On the afternoon of July 3rd, a thunderous artillery barrage opened fire on the Union center. Northern guns returned the fire with solid effect, but were then ordered to cease after an hour and a half to convince the rebels that the artillery preparation had been successful. Little did they realize that it was a diversion.
Over fifteen thousand soldiers of Pickett's division and brigades from the Confederate I and III Corps surged toward the Union right flank, smashed into it, and sent it falling back beyond the Baltimore Pike. The Union commander, General George Meade, had expected an attack from the opposite direction and was caught unawares.
However, the length of the march and Union control of the high ground to spot the rebel movements allowed Meade to shift his forces to avert disaster. The Confederate army was able to capture Rock Creek Bridge and capture a sizeable piece of the Baltimore Pike. (Continued below map)
After four hours of intense combat and the threat of encirclement, the Army of the Potomac escaped and began a rapid retreat back towards Washington -- barely escaping the noose Lee had crafted. Both sides suffered over twenty thousand killed, wounded, or captured each -- nearly a quarter of their respective army's strengths.

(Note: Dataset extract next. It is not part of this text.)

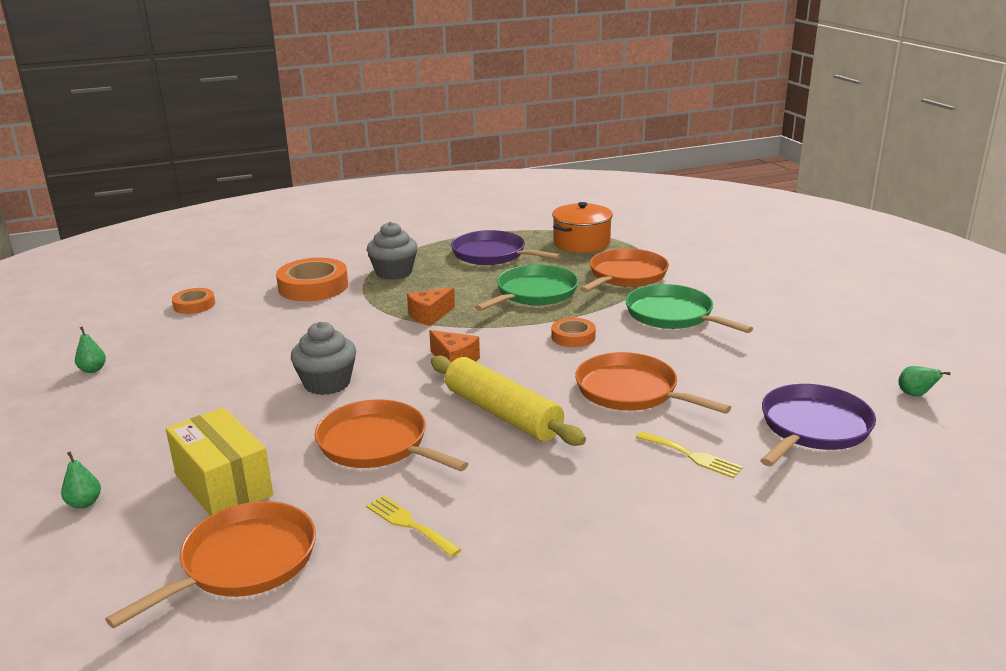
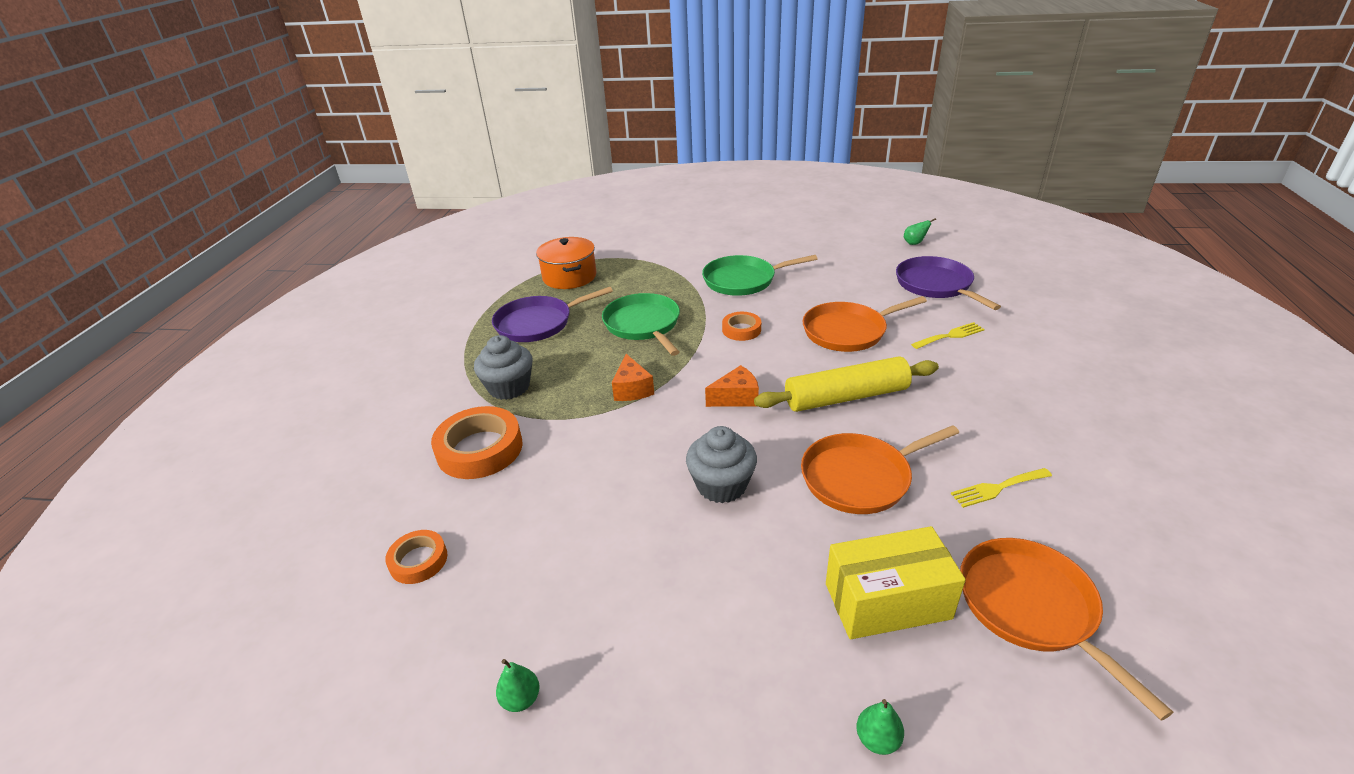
camera: 60 degrees left, 10 degrees up
(626, 276) = (655, 277): orange pan -> none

The battle was over. The Army of the Potomac had lost again and the Confederates had a major tactical victory, but not a decisive victory so complete that it could end the war. The rebels rampaged throughout northern Pennsylvania over the next two months but could not force the North to capitulate. By the following spring, the campaign had moved back into Virginia with a new Union general in charge, Ulysses S Grant.